Submitted Former Brandon Wheat King Carl Mokosak poses with his daughters Morgan and Kaitlin and wife Deanna. He gives his time in Brandon a lot of credit for the things that came after in his hockey career and life.

“The whole start for me was going to Brandon and being on my own and having to grow up in a hurry.”

He grew up in Fort Saskatchewan, Alta., where his father Carl Sr., had an engineering position with Sherritt-Gordon mines. His father actually preferred bowling but allowed Mokosak and his brothers to try hockey.

“He started learning all about the game and what went along with it,” Mokosak said. “Ten years later he was actually the president of bantam hockey in Alberta. He really got into the whole hockey scene.”

Sadly, he passed away at age 41 before he could see Carl and his brother John play in the National Hockey League.

Mokosak’s move to Brandon came after he attended a hockey school run by Wheat Kings coach Dunc McCallum. After seeing him play, McCallum urged him to come for his 16-year-old season with the Brandon Travellers of the Manitoba Junior Hockey League.
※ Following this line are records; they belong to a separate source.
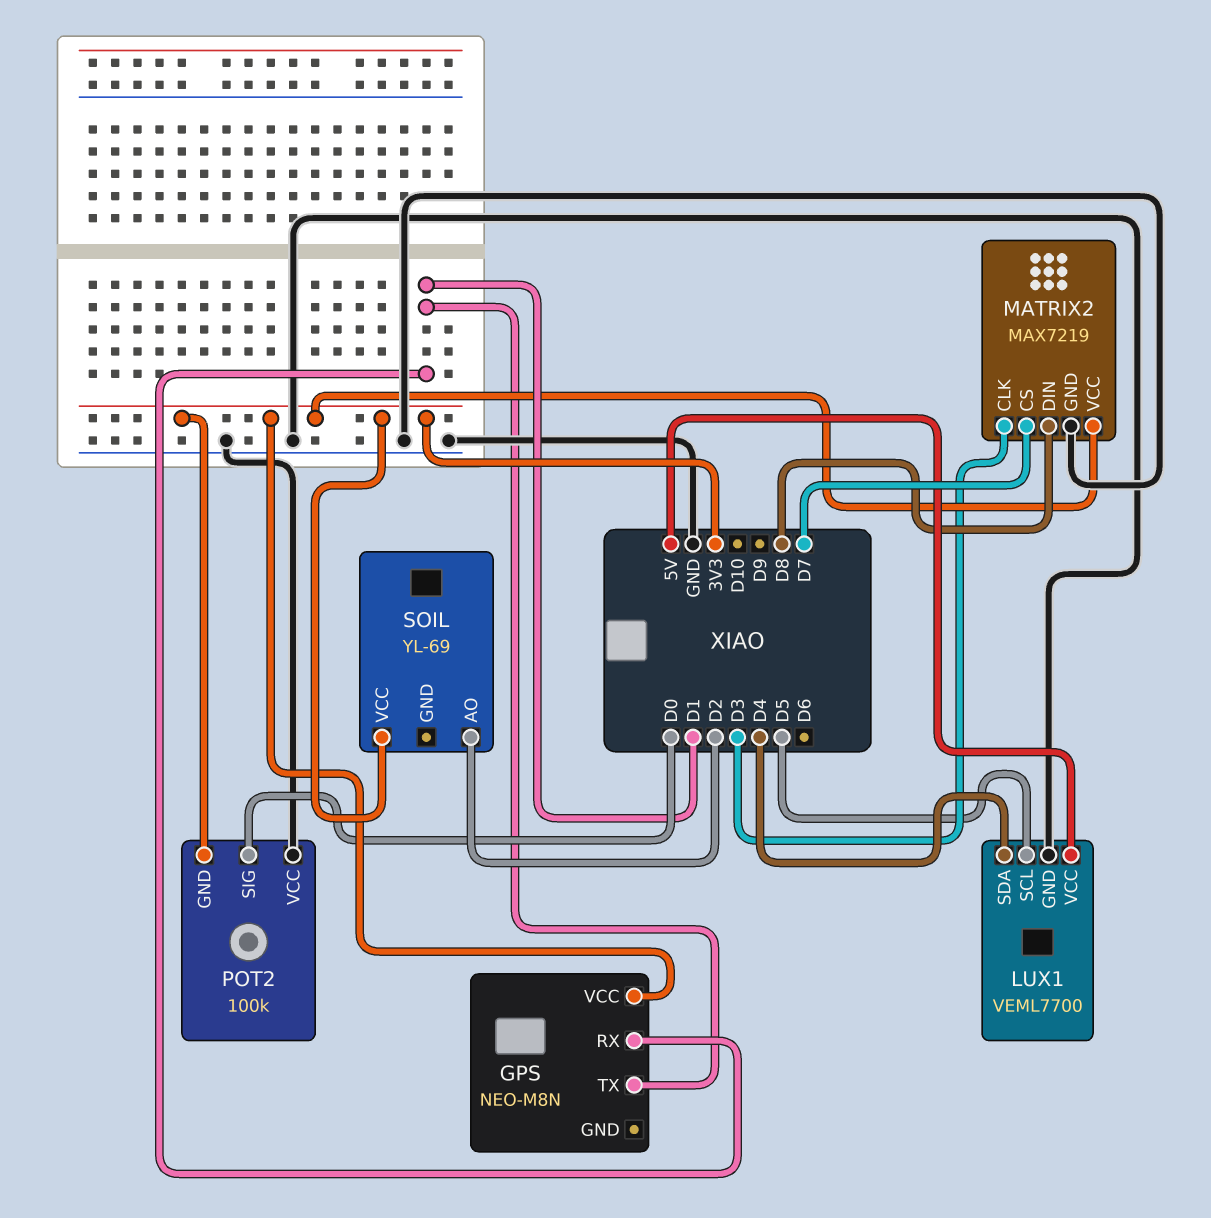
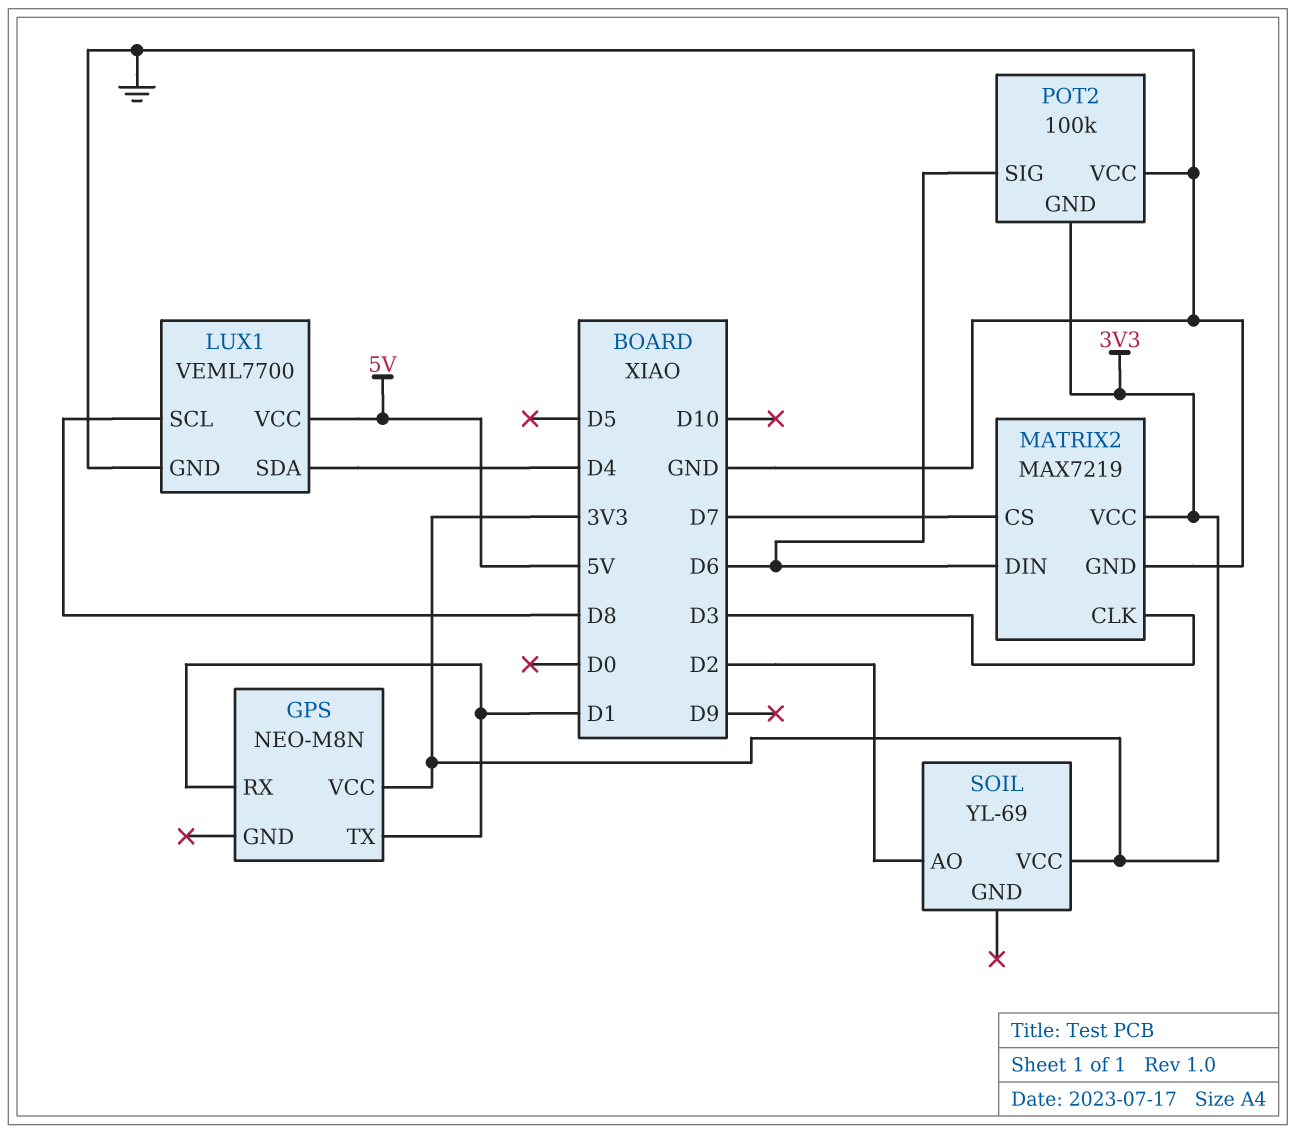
LUX1 pin SCL: D5 -> D8
MATRIX2 pin DIN: D8 -> D6
POT2 pin SIG: D0 -> D6

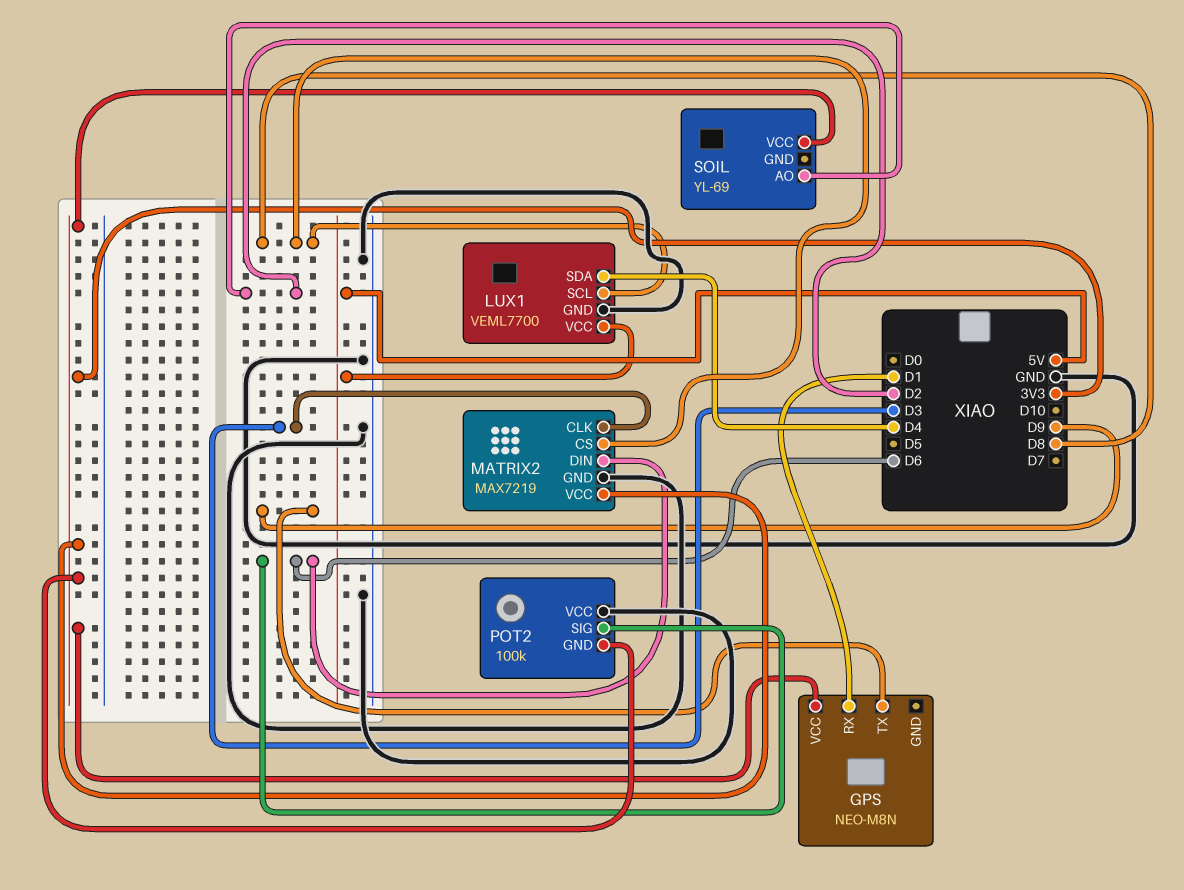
GPS pin TX: D1 -> D9
MATRIX2 pin CS: D7 -> D8

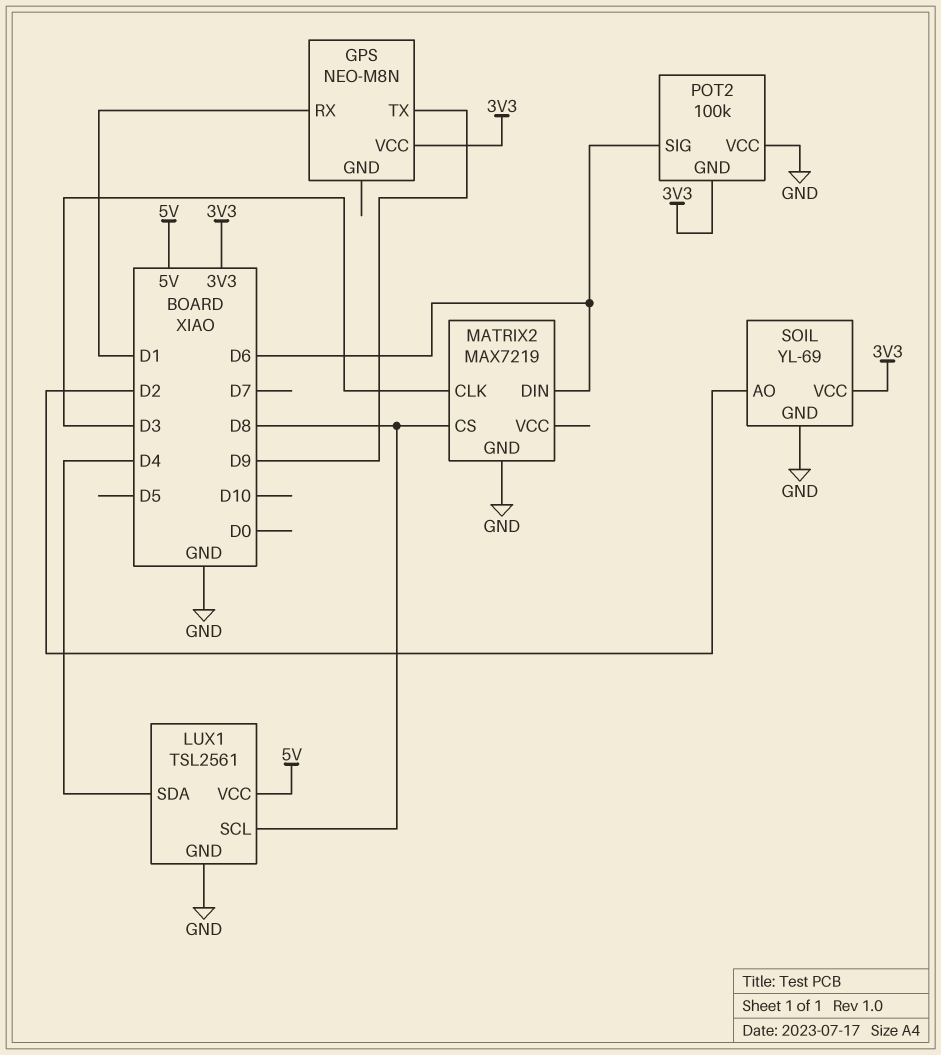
LUX1: VEML7700 -> TSL2561
MATRIX2 pin VCC: 3V3 -> none
SOIL pin GND: none -> GND

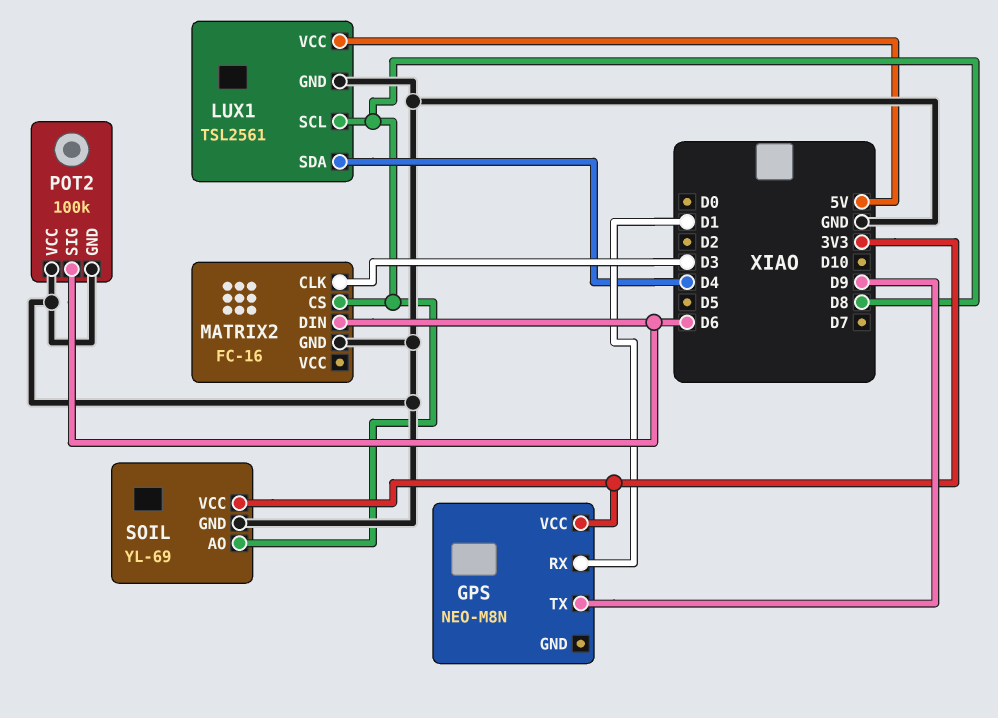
MATRIX2: MAX7219 -> FC-16
POT2 pin GND: 3V3 -> GND
SOIL pin AO: D2 -> D8

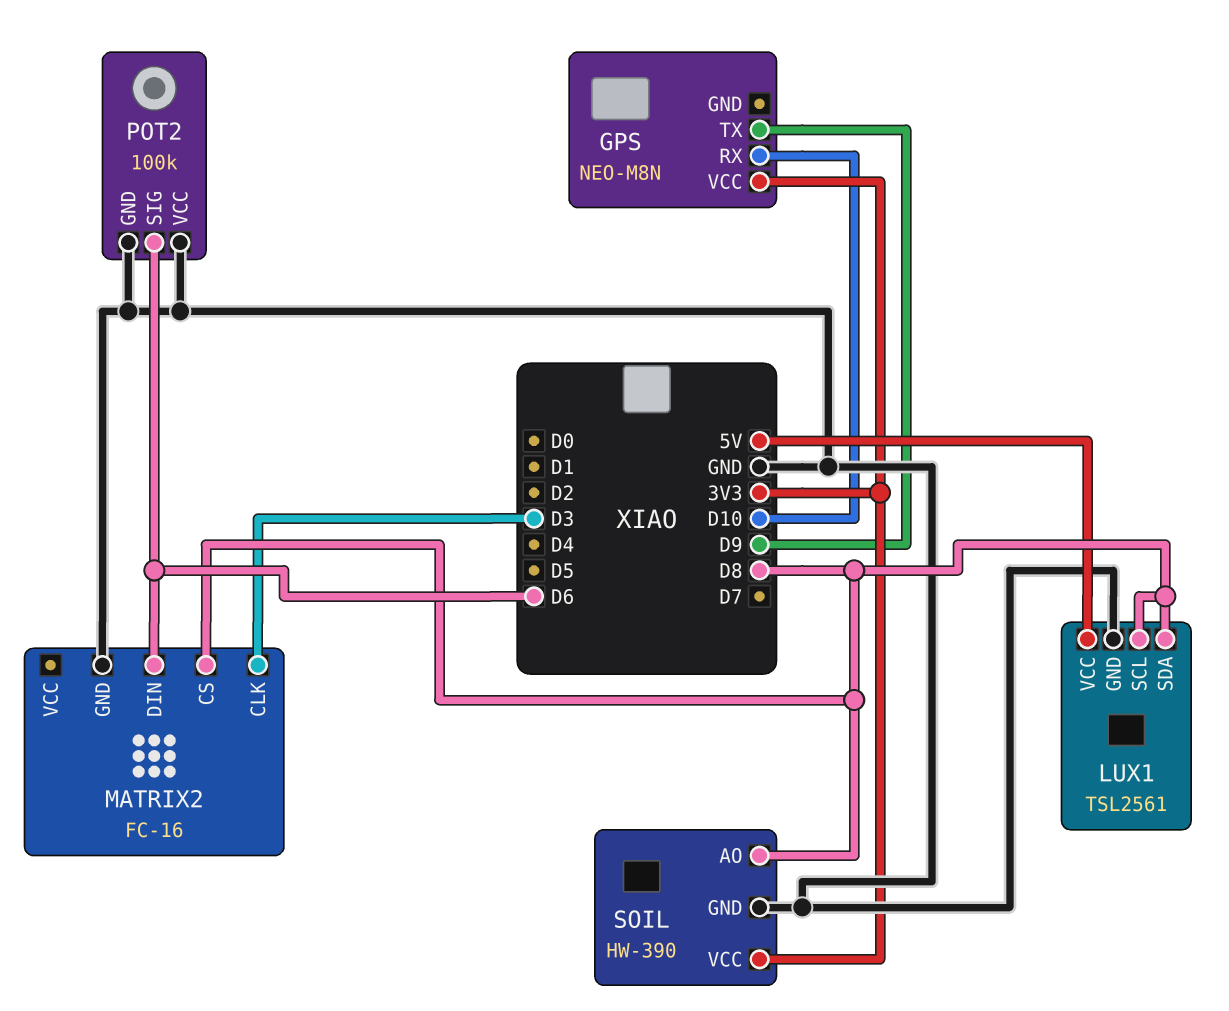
GPS pin RX: D1 -> D10
LUX1 pin SDA: D4 -> D8
SOIL: YL-69 -> HW-390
The Travellers often went to watch the Wheat Kings, and soon Brian Propp and Ray Allison were at MJHL games too.

“They always came to watch our games and one of the guys said ‘You know, they’re coming to watch you,’” Mokosak said. “I said ‘Why’s that?’ and they said ‘Because you’re just a human pinball out here.’ I just loved to hit people so a lot of the Tier 1 guys would come and watch our games because they liked to see what I would do next.”

He said his favourite sound on the ice was knocking the air out of somebody with a good, clean hit.

The hard-working Mokosak missed the legendary 1978-79 team by a year, debuting in 1979-80 with 12 goals and 21 assists in 61 games.

He calls that first season a little odd as he suddenly found himself on the ice with the guys he had heard about. But of equal importance, he had to live up to a promise he made to his mother Joyce to keep his grades up.

She taught him how to do laundry, iron and sew, and warned him that as soon as he failed a class, he was coming home. Not surprisingly, Mokosak became a dedicated student, always taking care of his homework on the road.

“I would set my alarm to get up at 3 a.m., and then go to the card table at the back of the bus and get all my homework done just to make sure that I kept my grades up,” he said. “I was determined to keep my grades up and stay there. I wasn’t going to give my parents an excuse to pull me home.”

Mokosak said following the mythic 58-5-9 team was a tall order, and the 1979-80 team tumbled to fifth place, finishing 33-37-2.

“There were a lot of expectations and we had them for ourselves too,” Mokosak said. “We didn’t want to let the fans down and the area down after the teams they had there the prior few years.”

Mokosak’s production climbed steadily with the team each season.

A year later he scored 28 goals and added 44 assists in 70 games, and in his 19-year-old season in 1981-82, had 46 goals and 61 assists in 69 games.

Of course, there’s another number that has to be mentioned when it comes to Carl Mokosak.

His terrific offensive numbers came while also accumulating season totals of 226, 363 and 363 penalty minutes. His career total of 952 penalty minutes place him second in franchise history behind Randy Ponte, who earned his 1,234 minutes in five seasons,

“Just imagine if I had stayed on the ice what I could have done,” he said.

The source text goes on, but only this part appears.